The fastest animal on land is the cheetah, which can reach speeds of up to 60-70 miles per hour (96-112 km/h) in short bursts covering distances up to 500 meters. In the air, the peregrine falcon holds the title for the fastest animal, reaching speeds of over 240 miles per hour (386 km/h) when diving to catch prey.

In [58]:
prompt = "what about the slowest animal?"
chat_with_llm(prompt, user_id)

The slowest animal is the garden snail, which moves at a leisurely pace of about 0.03 miles per hour (0.048 km/h). Garden snails are known for their slow and deliberate movements, using their muscular foot to glide along a trail of mucus they secrete.

In [59]:
prompt = "what about the largest animal?"
chat_with_llm(prompt, user_id)

The largest animal on Earth is the blue whale. Blue whales can grow up to 100 feet (30 meters) in length and weigh as much as 200 tons.

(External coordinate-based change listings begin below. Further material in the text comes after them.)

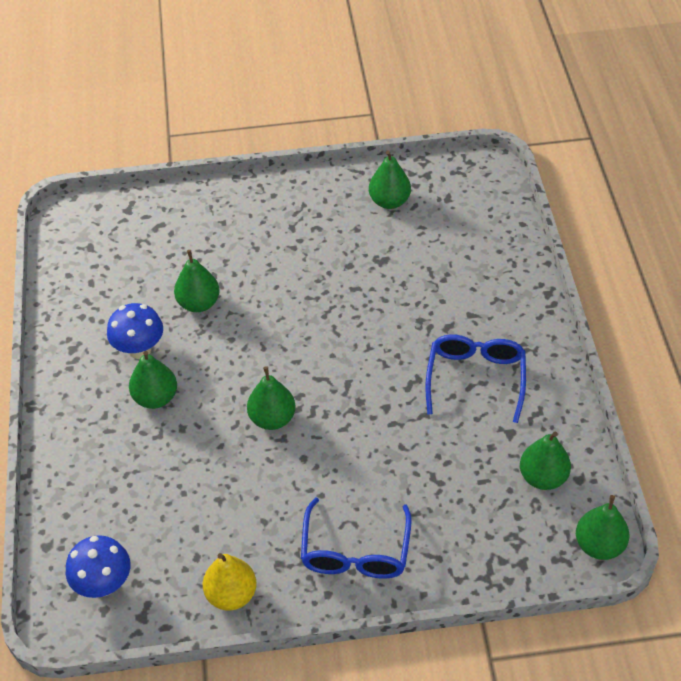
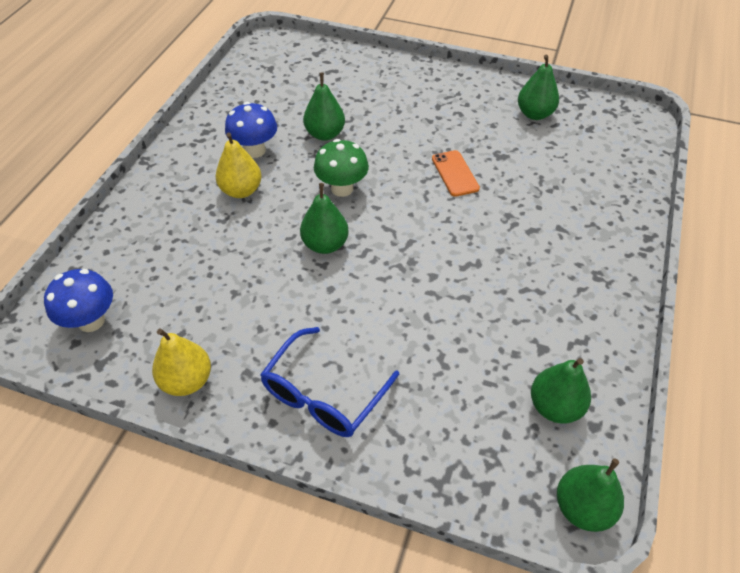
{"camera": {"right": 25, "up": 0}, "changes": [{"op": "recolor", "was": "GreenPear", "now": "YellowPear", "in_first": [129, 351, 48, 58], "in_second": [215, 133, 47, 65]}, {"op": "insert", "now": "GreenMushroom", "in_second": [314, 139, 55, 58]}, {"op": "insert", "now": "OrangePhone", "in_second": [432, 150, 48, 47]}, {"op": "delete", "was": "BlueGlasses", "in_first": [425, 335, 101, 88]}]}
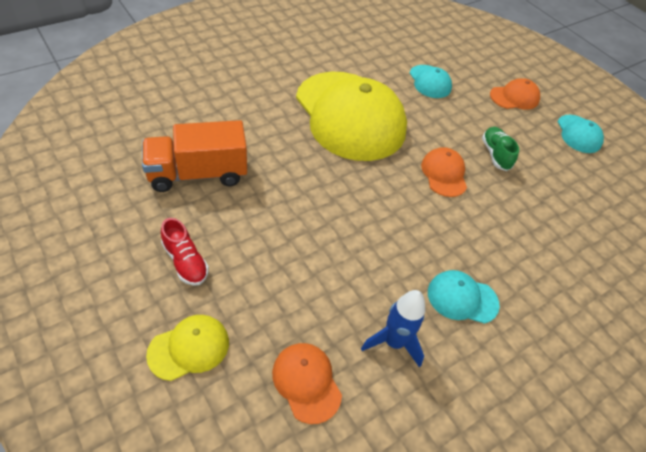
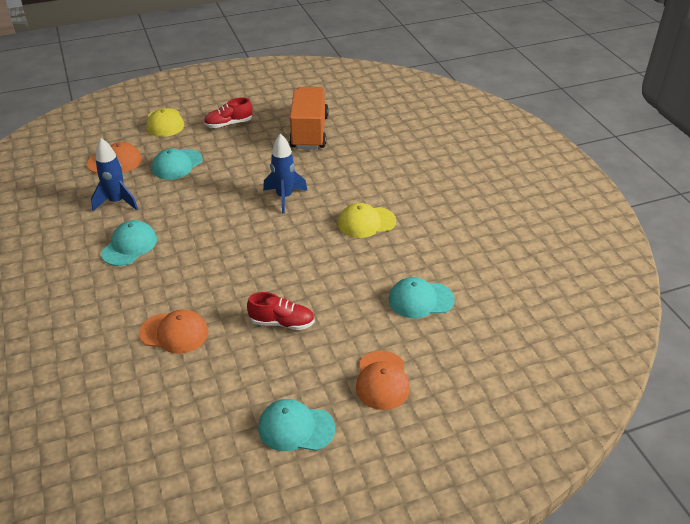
{"camera": {"right": 110, "up": -10}, "changes": [{"op": "move", "was": "OrangeCap", "in_first": [421, 147, 46, 50], "in_second": [139, 309, 69, 45]}, {"op": "insert", "now": "TurquoiseCap", "in_second": [152, 148, 51, 32]}, {"op": "recolor", "was": "GreenShoe", "now": "RedShoe", "in_first": [482, 127, 37, 44], "in_second": [247, 292, 68, 38]}, {"op": "insert", "now": "BlueRocket", "in_second": [263, 133, 45, 81]}, {"op": "resize", "was": "YellowCap", "in_first": [296, 72, 111, 89], "in_second": [338, 203, 58, 35], "ratio": 0.43}]}
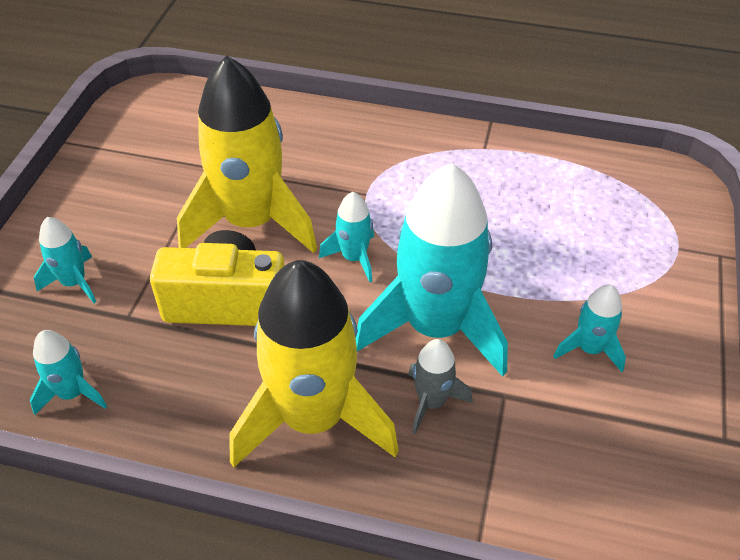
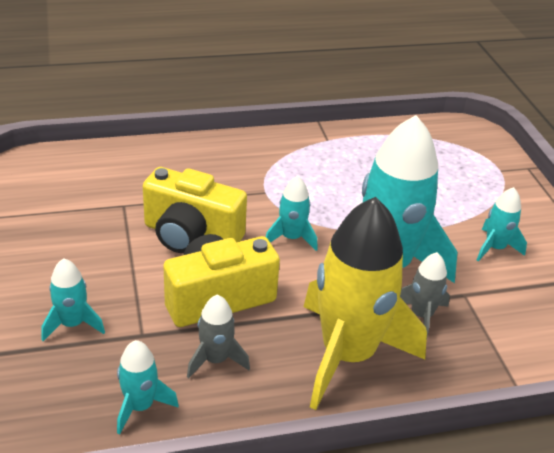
{"camera": {"right": -30, "up": -10}, "changes": [{"op": "replace", "was": "YellowRocket", "now": "YellowCamera", "in_first": [177, 56, 140, 197], "in_second": [143, 167, 104, 86]}, {"op": "insert", "now": "GreyRocket", "in_second": [187, 295, 63, 83]}]}
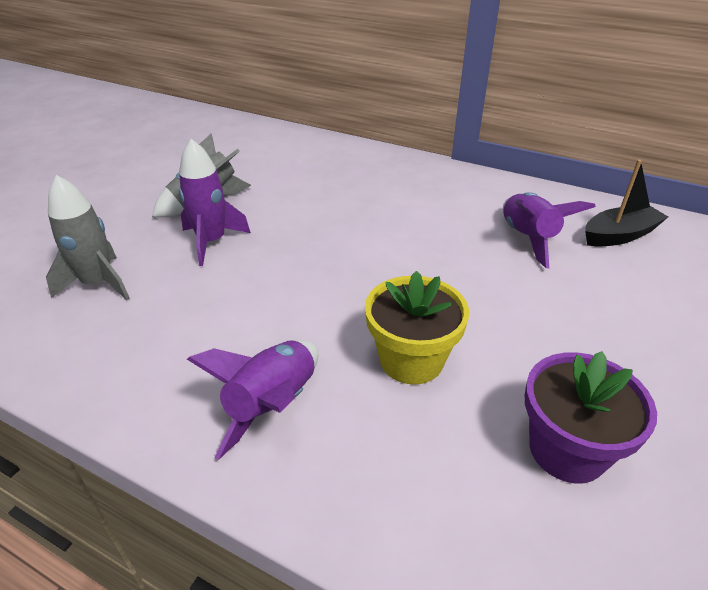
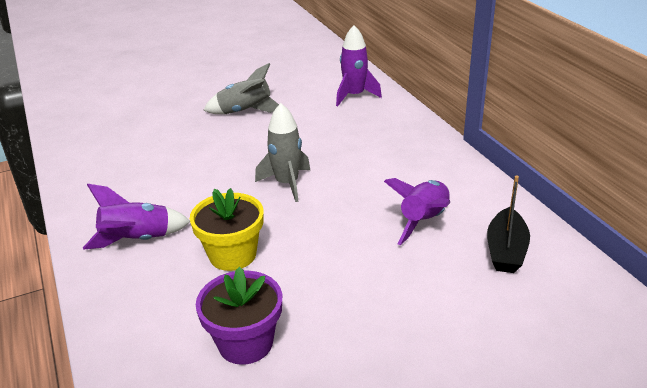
{"camera": {"right": 40, "up": -5}, "changes": [{"op": "move", "was": "GreyRocket", "in_first": [46, 175, 83, 125], "in_second": [255, 103, 55, 99]}, {"op": "move", "was": "PurpleRocket", "in_first": [179, 139, 72, 127], "in_second": [336, 25, 46, 81]}, {"op": "rotate", "was": "BlackBoat", "in_first": [585, 160, 83, 87], "in_second": [487, 176, 43, 97], "clockwise": 90}]}
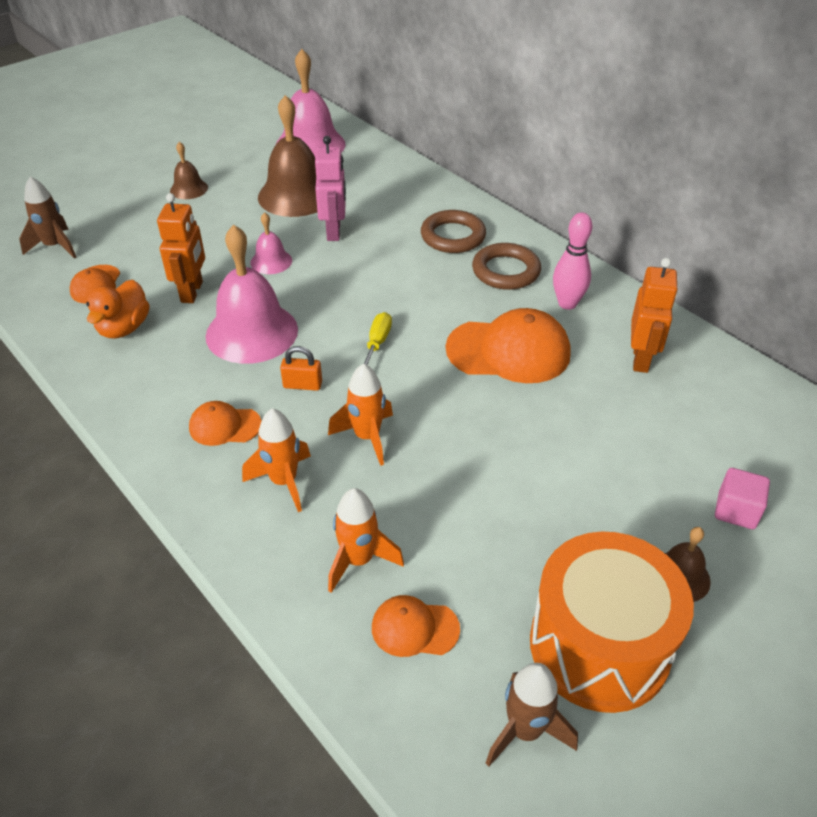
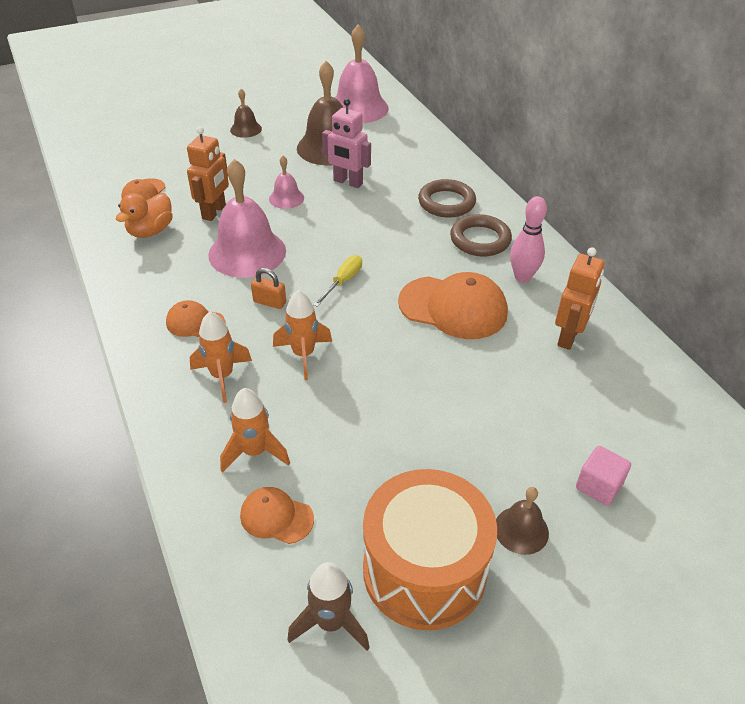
{"camera": {"right": 15, "up": 0}, "changes": [{"op": "rotate", "was": "PinkRobot", "in_first": [315, 136, 31, 105], "in_second": [322, 99, 49, 89], "clockwise": 105}, {"op": "delete", "was": "BrownRocket", "in_first": [19, 176, 57, 83]}]}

These magnificent creatures are known for their massive size and are the largest animals to have ever lived on our planet.

In [60]:
prompt = "what topics have we discussed, show briefly as bullet points"
chat_with_llm(prompt, user_id)

- The slowest animal
- The largest animal

In [61]:
user_id = 'john005'
prompt = "Explain AI in 3 bullets to a child"
chat_with_llm(prompt, user_id)

- AI is like a smart robot that can learn and think on its own.
- It can help us do things faster and better, like playing games or finding information.
- AI is like having a super smart friend who can help us with different tasks.

In [62]:
prompt = "Now do the same for Generative AI"
chat_with_llm(prompt, user_id)

- Generative AI is a special type of AI that can create new things, like art or music.
- It uses algorithms to come up with new ideas and designs.
- Generative AI is like a magical artist that can make beautiful things out of nothing.

In [63]:
prompt = "Now do the same for machine learning"
chat_with_llm(prompt, user_id)

- Machine learning is a type of AI that can learn from data and improve over time.
- It uses algorithms to analyze patterns in data and make predictions or decisions.
- Machine learning is like having a super smart assistant that can help us make sense of complex information and make better decisions.

In [64]:
prompt = "what topics have we discussed, show briefly as bullet points"
chat_with_llm(prompt, user_id)

- Generative AI: AI that can create new things like art or music using algorithms.
- Machine learning: AI that can learn from data, analyze patterns, and make predictions or decisions to improve over time.